From the Council on Foreign Relations’ [Task Force Report on U.S. Economic Security](https://on.cfr.org/3KdLsNz):
China’s near monopoly on critical minerals extraction and refining is a significant risk, given the importance of those inputs for semiconductor manufacturing and data center components. The United States relies on China for 70 percent of its rare earths and nearly 100 percent of its heavy rare earths, which together are used for polishing semiconductor wafers and as insulation for advanced chips, among other applications. The United States is completely dependent on China for all of its arsenic and holmium copper, which are critical for producing silicon chips and quantum cryocoolers, respectively. Though other countries, including the United States, boast significant critical mineral reserves, they do not have scaled infrastructure to refine mineral concentrates into usable compounds. China’s vast refining and processing capacity, therefore, poses an additional challenge to de-risking efforts, as minerals mined elsewhere often pass through China.

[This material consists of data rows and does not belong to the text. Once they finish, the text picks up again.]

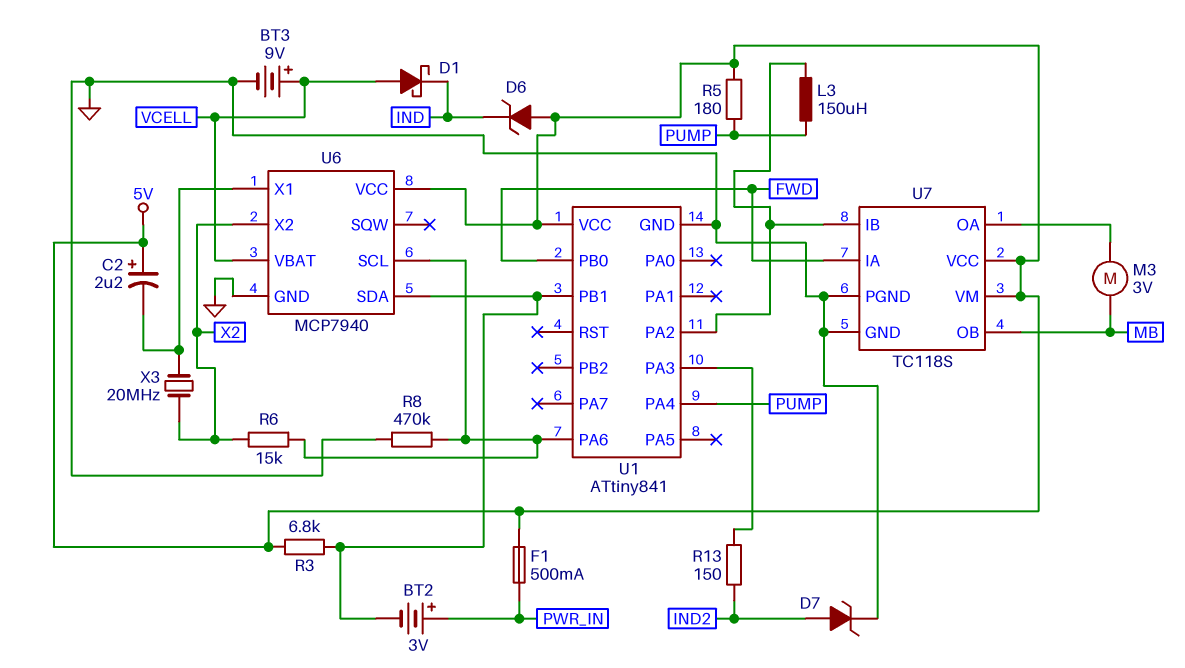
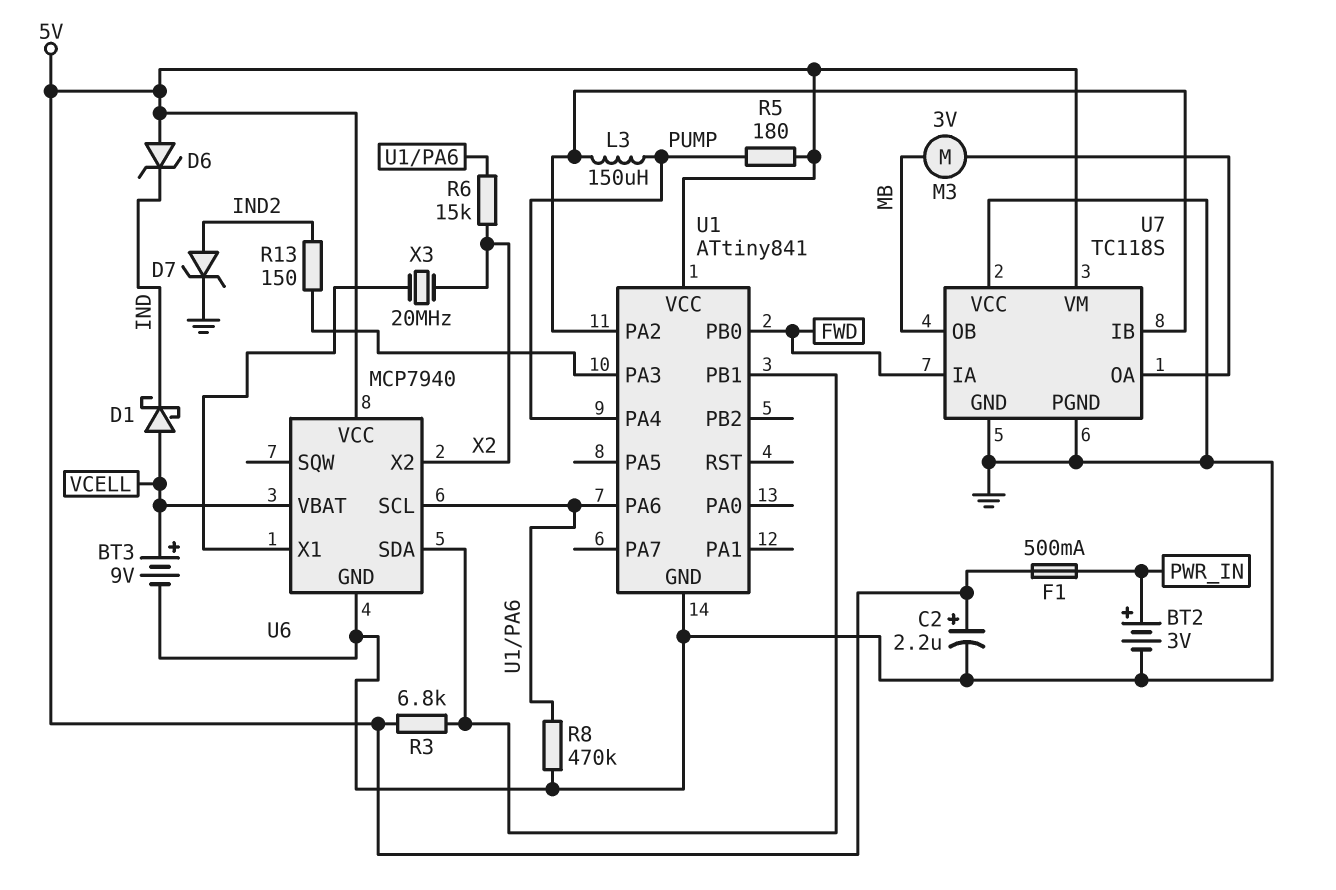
BT2: 3V (plus PWR_IN, minus U1/PB1) -> 3V (plus PWR_IN, minus GND)
C2: 2.2uF (plus 5V, minus U6/X1) -> 2.2uF (plus 5V, minus GND)
U7 pin VCC: 5V -> GND

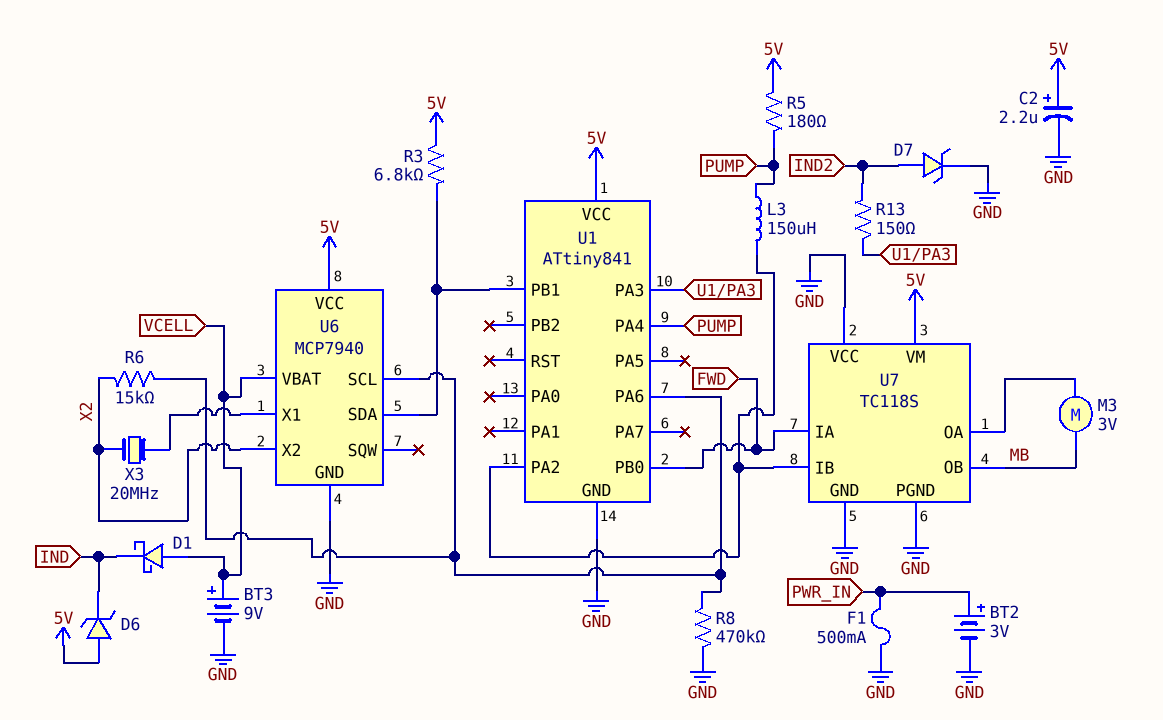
F1: 500mA (5V, PWR_IN) -> 500mA (GND, PWR_IN)

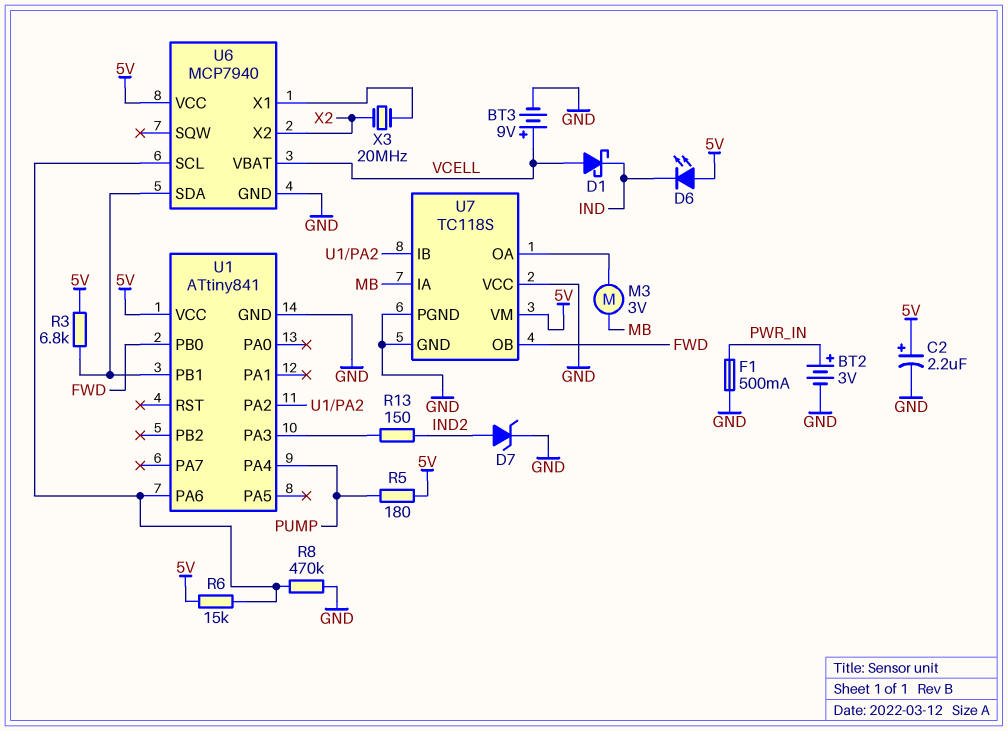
D6: zener (A 5V, K IND) -> LED (A 5V, K IND)
L3: 150uH (PUMP, U1/PA2) -> none
R6: 15k (U1/PA6, X2) -> 15k (5V, U1/PA6)
U7 pin IA: FWD -> MB
U7 pin OB: MB -> FWD

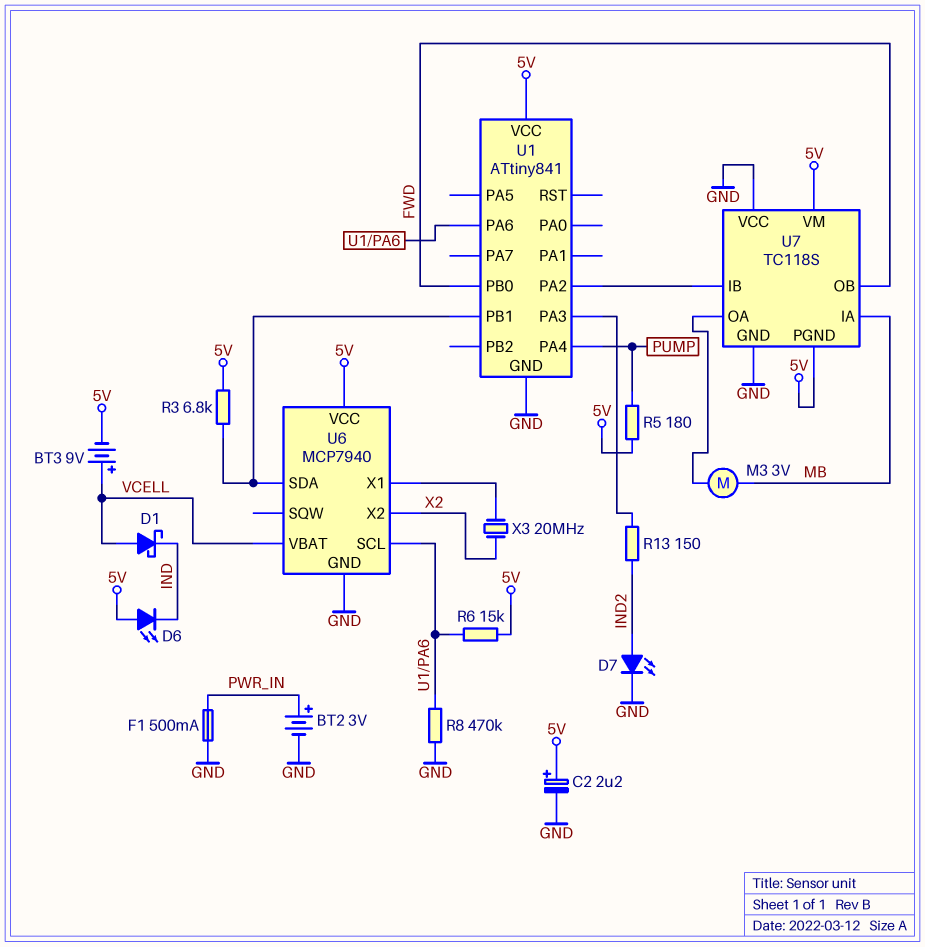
BT3: 9V (plus VCELL, minus GND) -> 9V (plus VCELL, minus 5V)
D7: zener (A IND2, K GND) -> LED (A IND2, K GND)
U7 pin PGND: GND -> 5V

Source: U.S. Geological Survey
Tool: Datawrapper
That Jumper movie was right on the money. Need to find me a Chinese wife
My understanding is if we want to supply these ourselves we can, it just has been easier / more profitable to buy from China.
The moment the US decides to strategically bring back the mining and refining of rare earth metals, environmentalists will try and stop them because of how pollutant the extraction and refinement it causes. I hope this doesn’t happen but China did make the sacrifices to completely corner the market.
We can mine them ourselves. But let’s first schedule our subcommittee for environmental protections of small rivers and ponds
We don’t need large quantities of rubidium though? Like it’s literally just gonna be 1 atom per qubit in the end.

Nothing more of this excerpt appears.